Nutritional Support in Chronic Liver Disease

Anne S Henkel; Alan L Buchman


Nat Clin Pract Gastroenterol Hepatol. 2006;3(4):202-209. 

In This Article

Summary and Introduction


Malnutrition is highly prevalent among patients with chronic liver disease and is nearly universal among patients awaiting liver transplantation. Malnutrition in patients with cirrhosis leads to increased morbidity and mortality rates. Furthermore, patients who are severely malnourished before transplant surgery have a higher rate of complications and a decreased overall survival rate after liver transplantation. In light of the high incidence of malnutrition among patients with chronic liver disease and the complications that result from malnutrition in these patients, it is essential to assess the nutritional status of all patients with liver disease, and to initiate treatment as indicated. This review addresses the etiologies of malnutrition, methods used to assess nutritional status, and appropriate treatment strategies.

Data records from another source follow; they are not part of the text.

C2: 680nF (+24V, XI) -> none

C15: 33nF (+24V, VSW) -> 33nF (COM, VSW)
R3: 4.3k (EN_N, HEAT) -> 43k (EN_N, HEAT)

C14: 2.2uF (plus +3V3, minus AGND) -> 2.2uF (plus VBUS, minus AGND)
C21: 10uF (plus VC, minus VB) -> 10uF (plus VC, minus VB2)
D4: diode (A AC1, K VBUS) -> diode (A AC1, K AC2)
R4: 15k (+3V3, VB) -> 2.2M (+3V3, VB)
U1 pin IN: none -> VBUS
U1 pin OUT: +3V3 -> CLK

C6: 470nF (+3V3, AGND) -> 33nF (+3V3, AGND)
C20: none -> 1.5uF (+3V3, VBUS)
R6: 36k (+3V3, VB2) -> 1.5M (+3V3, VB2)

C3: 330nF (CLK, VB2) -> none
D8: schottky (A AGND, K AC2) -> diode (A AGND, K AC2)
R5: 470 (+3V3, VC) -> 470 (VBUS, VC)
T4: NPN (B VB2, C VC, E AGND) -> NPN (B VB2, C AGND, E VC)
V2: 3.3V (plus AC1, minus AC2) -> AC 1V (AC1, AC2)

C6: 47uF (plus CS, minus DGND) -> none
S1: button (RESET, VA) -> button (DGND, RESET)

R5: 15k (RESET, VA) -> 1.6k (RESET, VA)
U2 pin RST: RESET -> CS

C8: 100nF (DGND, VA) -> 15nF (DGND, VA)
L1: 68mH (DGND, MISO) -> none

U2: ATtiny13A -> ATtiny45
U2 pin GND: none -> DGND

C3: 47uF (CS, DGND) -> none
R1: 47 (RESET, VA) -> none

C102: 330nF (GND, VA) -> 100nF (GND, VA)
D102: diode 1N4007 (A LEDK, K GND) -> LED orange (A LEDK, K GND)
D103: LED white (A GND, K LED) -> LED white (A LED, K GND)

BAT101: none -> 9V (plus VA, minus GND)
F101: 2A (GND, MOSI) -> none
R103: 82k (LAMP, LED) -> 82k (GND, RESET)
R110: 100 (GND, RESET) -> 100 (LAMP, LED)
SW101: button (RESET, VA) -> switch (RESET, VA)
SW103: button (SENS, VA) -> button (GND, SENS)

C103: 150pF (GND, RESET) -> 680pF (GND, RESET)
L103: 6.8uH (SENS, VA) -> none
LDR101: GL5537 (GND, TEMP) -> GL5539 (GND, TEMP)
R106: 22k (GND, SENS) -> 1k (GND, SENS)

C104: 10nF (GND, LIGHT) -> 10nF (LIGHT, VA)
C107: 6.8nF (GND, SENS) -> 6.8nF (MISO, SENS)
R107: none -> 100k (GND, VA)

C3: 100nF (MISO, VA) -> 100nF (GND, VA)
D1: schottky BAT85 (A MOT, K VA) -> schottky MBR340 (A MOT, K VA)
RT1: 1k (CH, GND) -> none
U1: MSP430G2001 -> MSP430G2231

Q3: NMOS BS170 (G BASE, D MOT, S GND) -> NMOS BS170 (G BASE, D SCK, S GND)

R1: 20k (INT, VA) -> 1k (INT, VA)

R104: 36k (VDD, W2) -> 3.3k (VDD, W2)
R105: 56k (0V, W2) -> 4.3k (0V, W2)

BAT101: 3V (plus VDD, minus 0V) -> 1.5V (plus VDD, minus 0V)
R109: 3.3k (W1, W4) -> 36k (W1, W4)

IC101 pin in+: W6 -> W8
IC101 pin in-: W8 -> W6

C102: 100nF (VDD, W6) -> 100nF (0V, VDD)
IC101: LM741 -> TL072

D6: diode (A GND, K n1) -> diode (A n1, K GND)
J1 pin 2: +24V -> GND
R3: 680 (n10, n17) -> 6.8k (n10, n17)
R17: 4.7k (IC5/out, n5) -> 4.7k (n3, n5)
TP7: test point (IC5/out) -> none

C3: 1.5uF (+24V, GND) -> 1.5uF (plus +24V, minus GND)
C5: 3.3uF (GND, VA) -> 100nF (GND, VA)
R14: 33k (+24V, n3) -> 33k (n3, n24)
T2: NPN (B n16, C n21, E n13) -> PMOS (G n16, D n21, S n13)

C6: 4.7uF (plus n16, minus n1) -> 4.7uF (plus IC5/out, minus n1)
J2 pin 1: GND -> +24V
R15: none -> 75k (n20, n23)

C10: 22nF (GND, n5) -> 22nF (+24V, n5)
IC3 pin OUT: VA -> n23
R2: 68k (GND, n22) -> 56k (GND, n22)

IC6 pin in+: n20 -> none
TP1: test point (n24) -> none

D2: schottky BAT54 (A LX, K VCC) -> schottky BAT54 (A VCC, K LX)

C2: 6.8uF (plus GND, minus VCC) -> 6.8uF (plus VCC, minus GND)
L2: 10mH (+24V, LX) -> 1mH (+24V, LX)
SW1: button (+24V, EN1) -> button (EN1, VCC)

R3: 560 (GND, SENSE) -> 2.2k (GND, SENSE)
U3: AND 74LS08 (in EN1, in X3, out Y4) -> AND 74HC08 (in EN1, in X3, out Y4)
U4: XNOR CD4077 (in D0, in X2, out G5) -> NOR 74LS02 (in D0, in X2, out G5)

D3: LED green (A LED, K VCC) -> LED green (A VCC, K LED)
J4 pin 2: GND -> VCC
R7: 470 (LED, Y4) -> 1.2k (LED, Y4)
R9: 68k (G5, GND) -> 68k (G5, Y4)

Malnutrition is an increasingly recognized complication of chronic liver disease that has important prognostic implications. Malnourished patients with cirrhosis have a higher rate of complications and, overall, an increased mortality rate.[1,2] Malnutrition has significant implications for liver transplantation; it has been shown that patients with poor nutritional status before transplantation have increased complications and higher mortality rates postoperatively.[3,4,5,6] Screening all patients with chronic liver disease for nutritional abnormalities can identify those at risk of developing preventable complications.[7] The initiation of nutritional therapy has the potential to reduce the risk of such complications, and to improve the overall mortality rate.